I see in the Globe and Mail today that the entire city of Fort McMurray, Alberta is being evacuated because it is burning to the ground because of an out-of-control wildfire.
If that isn't sufficiently apocalyptic for you, there's this:
And the aftermath:
So what has this to do with me? When I was quite young we lived just south of Fort McMurray in a place called Anzac. Back then there was a railway station, where my father worked, that mainly served to offload freight for the nearby Department of Defence radar base, there was a Hudson Bay trading post that accepted furs from trappers in exchange for flour and sugar, and there was a small population of Cree Indians. Total non-Indian population was maybe six people, including us. Today Anzac has grown to become a "hamlet" and even has a Wikipedia entry. Current population around 700 people. This is where a lot of the people from Fort McMurray are being evacuated to.
I experienced wildfires firsthand when I lived in British Columbia, though there they call them "forest fires". A dry evergreen forest is a huge bonfire just waiting to be lit. I worked, very briefly, as a firefighter when I was just out of high school. It can be a terrifying and dangerous job. We were getting some water from a little creek when just up the mountainside a hundred feet or so a whole grove of fir trees burst into flame, from trunk to crown in seconds. On a neighbouring mountain a whole crew of firefighters were trapped on the top while the fire crept up the mountain. They had to be rescued by helicopter. A girlfriend's father flew water bombers during the summer and, since coastal British Columbia is all mountains, one day, blinded by smoke, he just flew into a mountain.

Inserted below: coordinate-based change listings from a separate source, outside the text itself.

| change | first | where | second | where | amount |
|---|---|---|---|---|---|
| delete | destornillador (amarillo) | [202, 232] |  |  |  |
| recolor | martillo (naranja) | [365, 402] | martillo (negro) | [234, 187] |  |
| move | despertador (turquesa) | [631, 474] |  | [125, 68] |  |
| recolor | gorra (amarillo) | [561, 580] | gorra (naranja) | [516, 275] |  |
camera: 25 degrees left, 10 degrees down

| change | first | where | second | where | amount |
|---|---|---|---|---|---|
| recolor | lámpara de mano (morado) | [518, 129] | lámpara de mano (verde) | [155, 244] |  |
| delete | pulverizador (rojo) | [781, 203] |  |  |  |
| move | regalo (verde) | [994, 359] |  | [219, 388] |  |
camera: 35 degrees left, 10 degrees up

Oddly enough, I lived in another Canadian city that came close to being evacuated. In 1998 in Montreal we had an enormous ice storm that lasted for a week and looked like this:
And when you have ice rain falling and freezing for a week, those big power transmission towers end up with a few hundred tons of ice on them, with predictable results:
The city of Montreal is on an island in the St. Lawrence river. The population of around three million is served by five big power substations. After the ice storm four of these were down, meaning that the power for the whole city had to come through one substation. At a meeting with the premier of the province and the mayor of the city, the city engineer informed them that the situation was there was no power for any of the big buildings downtown, so nobody with an office job was going to work for the foreseeable future. Plus, he said, there was enough power to either supply the Metro (subway) or provide water pressure in the city. Without water pressure you can't fight fires, of course. So that was it. They seriously considered evacuating the city, but decided that would be even worse. My wife and I decided to evacuate ourselves and just after we got to the bus station, the Metro shut down. All the skyscrapers in downtown were already dark. Eerie, if not quite as apocalyptic as a wildfire. It took eight days to restore power in our neighbourhood.

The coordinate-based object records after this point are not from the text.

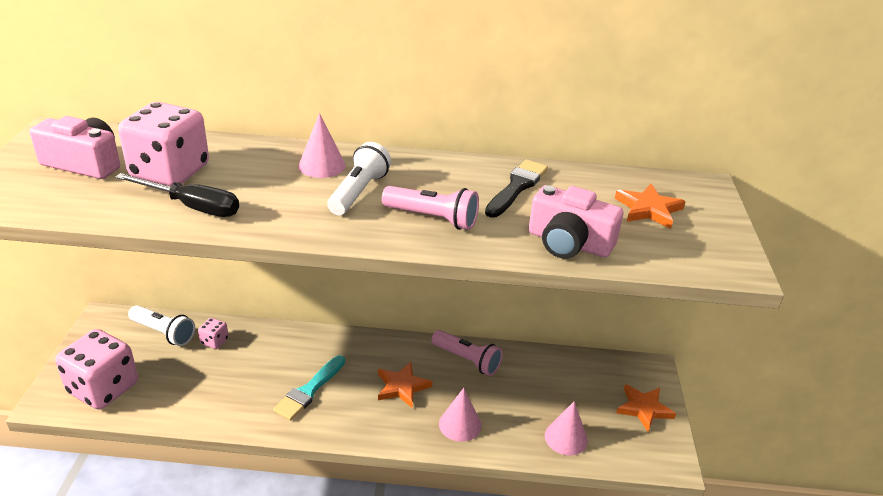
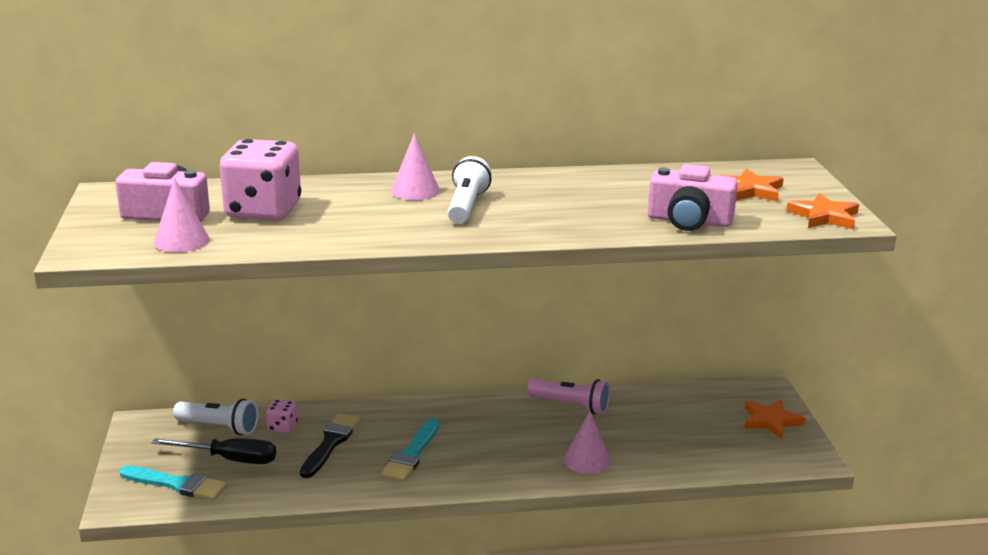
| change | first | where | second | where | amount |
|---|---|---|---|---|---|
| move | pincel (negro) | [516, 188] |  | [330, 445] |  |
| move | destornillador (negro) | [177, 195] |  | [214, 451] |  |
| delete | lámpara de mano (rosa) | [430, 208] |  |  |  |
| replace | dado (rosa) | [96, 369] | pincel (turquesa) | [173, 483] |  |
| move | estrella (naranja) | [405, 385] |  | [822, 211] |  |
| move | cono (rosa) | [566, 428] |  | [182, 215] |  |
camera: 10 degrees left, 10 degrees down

All this reminds me of a poem by Robert Frost:
Fire and Ice
Some say the world will end in fire,
Some say in ice.
From what I’ve tasted of desire
I hold with those who favor fire.
But if it had to perish twice,
I think I know enough of hate
To say that for destruction ice
Is also great
And would suffice.
3 comments:
My heart goes out to those folks. I've been evacuated three times in the last two years because of wildfires (Northern CA). There are still traces of the water and fire retardant they dropped on my house, dreading the summer to come. At least we've had rain this year. And I had a taste of that ice storm of '98 too, I was in northern Vermont at the time. It was tough on us, but we fared better than Montreal.
Hope there are no recurring natural disasters likely where you are in Mexico! Earthquake, perhaps.
Yes, California has been hard-hit lately!
The ice storm hit Montreal pretty dead on, but it cut a swath through part of Ontario and, I guess northern Vermont and possibly New York state as well.
Where I am in Mexico, there are no earthquakes. It's far away from a fault line.